Mensen die alleen, gescheiden of verweduwd zijn hebben er relatief vaak last van. Maar liefst 10 procent van de eenpersoonshuishoudens is slachtoffer van dergelijke ‘telefoonterreur’. In grote steden worden meer mensen slachtoffer van deze vorm van criminaliteit dan in dorpen.
Kwaadwillige telefoontjes, 1996
Jonge mannen hebben naar verhouding weinig last van dergelijke telefoontjes. In 1996 kreeg 3% van de mannen tussen 15 en 24 jaar iemand met kwaadwillige bedoelingen aan de lijn. Dat percentage liep op met de leeftijd; bij mannen van 65 jaar en ouder bedroeg het 6%.
Bij vrouwen ligt dit precies omgekeerd. Van de jonge vrouwen kreeg 10% te maken met kwaadwillige telefoontjes. Vrouwen van 65 jaar en ouder daarentegen hadden daar in 1996 evenveel last van als mannen van die leeftijd.

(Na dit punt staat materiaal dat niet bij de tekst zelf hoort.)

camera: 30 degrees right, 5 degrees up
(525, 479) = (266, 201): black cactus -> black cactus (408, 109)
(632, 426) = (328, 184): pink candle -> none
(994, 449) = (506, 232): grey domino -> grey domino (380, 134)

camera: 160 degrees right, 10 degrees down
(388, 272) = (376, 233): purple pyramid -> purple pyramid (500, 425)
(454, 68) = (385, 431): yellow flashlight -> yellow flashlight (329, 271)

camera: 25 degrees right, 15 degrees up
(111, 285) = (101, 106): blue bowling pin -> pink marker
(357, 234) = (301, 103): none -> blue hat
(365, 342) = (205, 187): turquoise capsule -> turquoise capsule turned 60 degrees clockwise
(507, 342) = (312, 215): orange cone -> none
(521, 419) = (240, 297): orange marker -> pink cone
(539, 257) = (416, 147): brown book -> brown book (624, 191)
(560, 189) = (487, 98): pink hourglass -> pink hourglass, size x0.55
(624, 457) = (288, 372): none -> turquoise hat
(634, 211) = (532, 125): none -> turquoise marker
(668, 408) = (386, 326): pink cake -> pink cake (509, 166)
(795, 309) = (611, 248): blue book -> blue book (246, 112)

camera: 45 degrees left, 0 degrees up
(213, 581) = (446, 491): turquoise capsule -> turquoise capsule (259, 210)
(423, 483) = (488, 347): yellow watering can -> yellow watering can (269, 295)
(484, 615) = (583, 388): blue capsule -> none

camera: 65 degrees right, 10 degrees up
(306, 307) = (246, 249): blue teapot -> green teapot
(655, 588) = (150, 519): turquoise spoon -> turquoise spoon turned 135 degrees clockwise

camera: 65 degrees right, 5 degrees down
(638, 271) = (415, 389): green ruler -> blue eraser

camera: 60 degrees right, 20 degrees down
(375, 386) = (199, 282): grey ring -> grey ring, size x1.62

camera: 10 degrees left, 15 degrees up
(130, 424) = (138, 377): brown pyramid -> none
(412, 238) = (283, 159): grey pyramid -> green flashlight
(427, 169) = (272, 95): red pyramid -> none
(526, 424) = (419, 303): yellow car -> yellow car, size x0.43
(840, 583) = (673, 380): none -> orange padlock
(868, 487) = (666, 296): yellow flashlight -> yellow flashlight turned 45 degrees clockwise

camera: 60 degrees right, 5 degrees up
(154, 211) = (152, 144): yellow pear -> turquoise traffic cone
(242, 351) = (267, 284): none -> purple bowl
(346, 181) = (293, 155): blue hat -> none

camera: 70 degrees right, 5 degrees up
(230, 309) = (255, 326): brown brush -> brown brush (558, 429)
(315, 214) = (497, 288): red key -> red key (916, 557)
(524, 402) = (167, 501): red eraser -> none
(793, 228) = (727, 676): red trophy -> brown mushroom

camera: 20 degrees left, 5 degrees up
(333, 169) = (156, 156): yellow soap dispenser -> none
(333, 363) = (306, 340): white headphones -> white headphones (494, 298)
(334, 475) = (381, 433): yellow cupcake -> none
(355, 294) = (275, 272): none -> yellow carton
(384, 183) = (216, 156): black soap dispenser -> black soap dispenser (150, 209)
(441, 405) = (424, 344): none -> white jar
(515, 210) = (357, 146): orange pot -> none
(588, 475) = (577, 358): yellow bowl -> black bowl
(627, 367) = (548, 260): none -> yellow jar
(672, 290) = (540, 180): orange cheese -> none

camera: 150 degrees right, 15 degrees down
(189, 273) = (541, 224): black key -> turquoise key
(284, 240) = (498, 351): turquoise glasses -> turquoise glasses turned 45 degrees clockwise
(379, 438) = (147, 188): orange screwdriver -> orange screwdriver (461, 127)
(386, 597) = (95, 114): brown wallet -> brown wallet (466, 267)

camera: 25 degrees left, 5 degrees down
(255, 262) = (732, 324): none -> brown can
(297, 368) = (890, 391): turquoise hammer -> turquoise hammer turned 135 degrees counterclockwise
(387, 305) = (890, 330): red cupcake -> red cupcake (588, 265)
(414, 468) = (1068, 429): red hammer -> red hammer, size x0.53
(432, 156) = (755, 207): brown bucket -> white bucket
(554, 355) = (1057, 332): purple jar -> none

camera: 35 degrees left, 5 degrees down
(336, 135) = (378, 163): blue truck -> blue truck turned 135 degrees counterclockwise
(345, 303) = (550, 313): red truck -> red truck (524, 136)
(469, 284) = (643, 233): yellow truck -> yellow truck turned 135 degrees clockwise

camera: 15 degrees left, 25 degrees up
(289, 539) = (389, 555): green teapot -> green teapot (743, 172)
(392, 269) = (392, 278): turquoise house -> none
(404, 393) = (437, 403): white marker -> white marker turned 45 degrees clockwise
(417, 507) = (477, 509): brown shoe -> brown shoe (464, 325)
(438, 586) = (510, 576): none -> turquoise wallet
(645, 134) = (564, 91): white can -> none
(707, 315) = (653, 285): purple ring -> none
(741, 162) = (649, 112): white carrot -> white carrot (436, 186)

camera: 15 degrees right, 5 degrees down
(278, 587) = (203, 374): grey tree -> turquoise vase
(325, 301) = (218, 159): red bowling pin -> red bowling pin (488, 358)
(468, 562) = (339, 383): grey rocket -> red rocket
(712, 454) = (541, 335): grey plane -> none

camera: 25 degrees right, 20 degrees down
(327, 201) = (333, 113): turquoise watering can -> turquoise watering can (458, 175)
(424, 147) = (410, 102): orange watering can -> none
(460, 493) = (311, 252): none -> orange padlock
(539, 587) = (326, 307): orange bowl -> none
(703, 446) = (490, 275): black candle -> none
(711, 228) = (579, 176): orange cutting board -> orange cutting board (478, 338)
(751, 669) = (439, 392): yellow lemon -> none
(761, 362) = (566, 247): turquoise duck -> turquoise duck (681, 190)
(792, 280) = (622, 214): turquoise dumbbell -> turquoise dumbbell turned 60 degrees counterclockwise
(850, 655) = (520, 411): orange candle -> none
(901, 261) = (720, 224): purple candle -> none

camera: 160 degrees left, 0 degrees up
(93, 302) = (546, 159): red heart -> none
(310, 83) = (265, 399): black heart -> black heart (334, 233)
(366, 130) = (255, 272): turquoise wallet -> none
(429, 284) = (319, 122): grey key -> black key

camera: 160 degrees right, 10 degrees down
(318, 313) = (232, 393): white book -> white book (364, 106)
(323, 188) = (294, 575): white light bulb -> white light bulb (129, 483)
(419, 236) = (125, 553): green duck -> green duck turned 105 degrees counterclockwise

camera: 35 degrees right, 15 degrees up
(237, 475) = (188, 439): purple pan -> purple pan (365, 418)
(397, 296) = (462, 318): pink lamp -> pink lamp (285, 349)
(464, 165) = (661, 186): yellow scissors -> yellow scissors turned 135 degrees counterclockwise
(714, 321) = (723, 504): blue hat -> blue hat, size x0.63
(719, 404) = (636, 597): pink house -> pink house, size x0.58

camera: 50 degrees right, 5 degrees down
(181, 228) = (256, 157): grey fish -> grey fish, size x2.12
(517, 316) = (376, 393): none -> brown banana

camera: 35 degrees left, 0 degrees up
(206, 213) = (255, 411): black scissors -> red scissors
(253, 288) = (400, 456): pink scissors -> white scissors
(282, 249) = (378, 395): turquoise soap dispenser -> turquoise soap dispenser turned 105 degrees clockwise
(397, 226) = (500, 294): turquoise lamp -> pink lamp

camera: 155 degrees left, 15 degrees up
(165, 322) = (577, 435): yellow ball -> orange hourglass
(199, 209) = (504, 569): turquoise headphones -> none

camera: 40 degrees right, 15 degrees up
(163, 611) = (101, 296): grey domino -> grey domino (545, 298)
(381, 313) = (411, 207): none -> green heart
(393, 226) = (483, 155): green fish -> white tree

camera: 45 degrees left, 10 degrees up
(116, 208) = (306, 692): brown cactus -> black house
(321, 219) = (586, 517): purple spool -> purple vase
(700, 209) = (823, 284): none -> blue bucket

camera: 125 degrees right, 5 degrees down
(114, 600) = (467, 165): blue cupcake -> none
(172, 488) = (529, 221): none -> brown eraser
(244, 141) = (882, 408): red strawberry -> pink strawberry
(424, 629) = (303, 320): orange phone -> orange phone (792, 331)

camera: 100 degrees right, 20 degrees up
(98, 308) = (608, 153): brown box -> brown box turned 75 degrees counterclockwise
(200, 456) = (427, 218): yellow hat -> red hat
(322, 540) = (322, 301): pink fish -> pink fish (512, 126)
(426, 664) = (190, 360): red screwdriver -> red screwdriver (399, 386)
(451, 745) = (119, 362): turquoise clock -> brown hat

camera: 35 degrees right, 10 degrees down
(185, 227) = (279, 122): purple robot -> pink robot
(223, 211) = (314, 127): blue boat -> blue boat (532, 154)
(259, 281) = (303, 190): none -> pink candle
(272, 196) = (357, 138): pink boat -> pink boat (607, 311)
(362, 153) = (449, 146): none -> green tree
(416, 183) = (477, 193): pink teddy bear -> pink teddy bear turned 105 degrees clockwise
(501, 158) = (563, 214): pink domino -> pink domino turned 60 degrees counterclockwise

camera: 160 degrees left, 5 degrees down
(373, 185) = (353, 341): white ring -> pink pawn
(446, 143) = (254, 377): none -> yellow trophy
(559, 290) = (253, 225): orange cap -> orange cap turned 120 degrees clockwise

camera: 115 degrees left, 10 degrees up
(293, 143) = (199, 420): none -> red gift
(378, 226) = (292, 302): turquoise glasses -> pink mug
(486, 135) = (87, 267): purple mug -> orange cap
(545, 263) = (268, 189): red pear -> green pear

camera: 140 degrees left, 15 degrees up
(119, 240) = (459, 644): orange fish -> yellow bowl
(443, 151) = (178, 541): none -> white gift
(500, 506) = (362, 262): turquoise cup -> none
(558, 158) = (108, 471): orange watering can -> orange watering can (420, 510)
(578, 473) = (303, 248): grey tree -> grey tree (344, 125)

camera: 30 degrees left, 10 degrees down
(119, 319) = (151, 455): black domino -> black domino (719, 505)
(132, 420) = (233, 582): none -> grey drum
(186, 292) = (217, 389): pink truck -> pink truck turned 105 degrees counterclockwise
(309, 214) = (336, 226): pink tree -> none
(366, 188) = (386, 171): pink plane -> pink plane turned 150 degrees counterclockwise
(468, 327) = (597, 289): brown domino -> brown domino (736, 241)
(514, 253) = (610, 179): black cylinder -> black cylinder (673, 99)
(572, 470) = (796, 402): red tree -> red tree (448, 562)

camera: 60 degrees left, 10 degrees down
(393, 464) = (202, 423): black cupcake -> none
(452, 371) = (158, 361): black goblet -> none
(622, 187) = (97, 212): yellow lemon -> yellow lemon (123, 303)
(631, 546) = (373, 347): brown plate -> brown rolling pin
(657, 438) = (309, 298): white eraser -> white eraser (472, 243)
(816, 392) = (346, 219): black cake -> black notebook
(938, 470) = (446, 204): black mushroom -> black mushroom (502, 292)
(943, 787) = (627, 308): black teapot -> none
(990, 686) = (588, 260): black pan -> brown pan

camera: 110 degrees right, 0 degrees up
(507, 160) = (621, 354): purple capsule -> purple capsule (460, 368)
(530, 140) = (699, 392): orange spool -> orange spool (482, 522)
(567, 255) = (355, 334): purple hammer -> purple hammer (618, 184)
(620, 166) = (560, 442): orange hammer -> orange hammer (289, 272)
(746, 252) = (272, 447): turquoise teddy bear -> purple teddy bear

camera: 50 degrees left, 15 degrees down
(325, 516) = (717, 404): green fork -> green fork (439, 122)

Kwaadwillige telefoontjes naar leeftijd, 1996
Aanhoudende anonieme telefoontjes van bijvoorbeeld een ‘hijger’ zijn niet alleen hinderlijk maar soms ook heel bedreigend. Sinds kort is het echter mogelijk het nummer van de beller weer te geven op het display van het telefoontoestel. De beller is dan niet meer anoniem, tenzij hij de weergave geblokkeerd heeft of uit een telefooncel belt. Daardoor zou het aantal kwaadwillige telefoontjes kunnen teruglopen.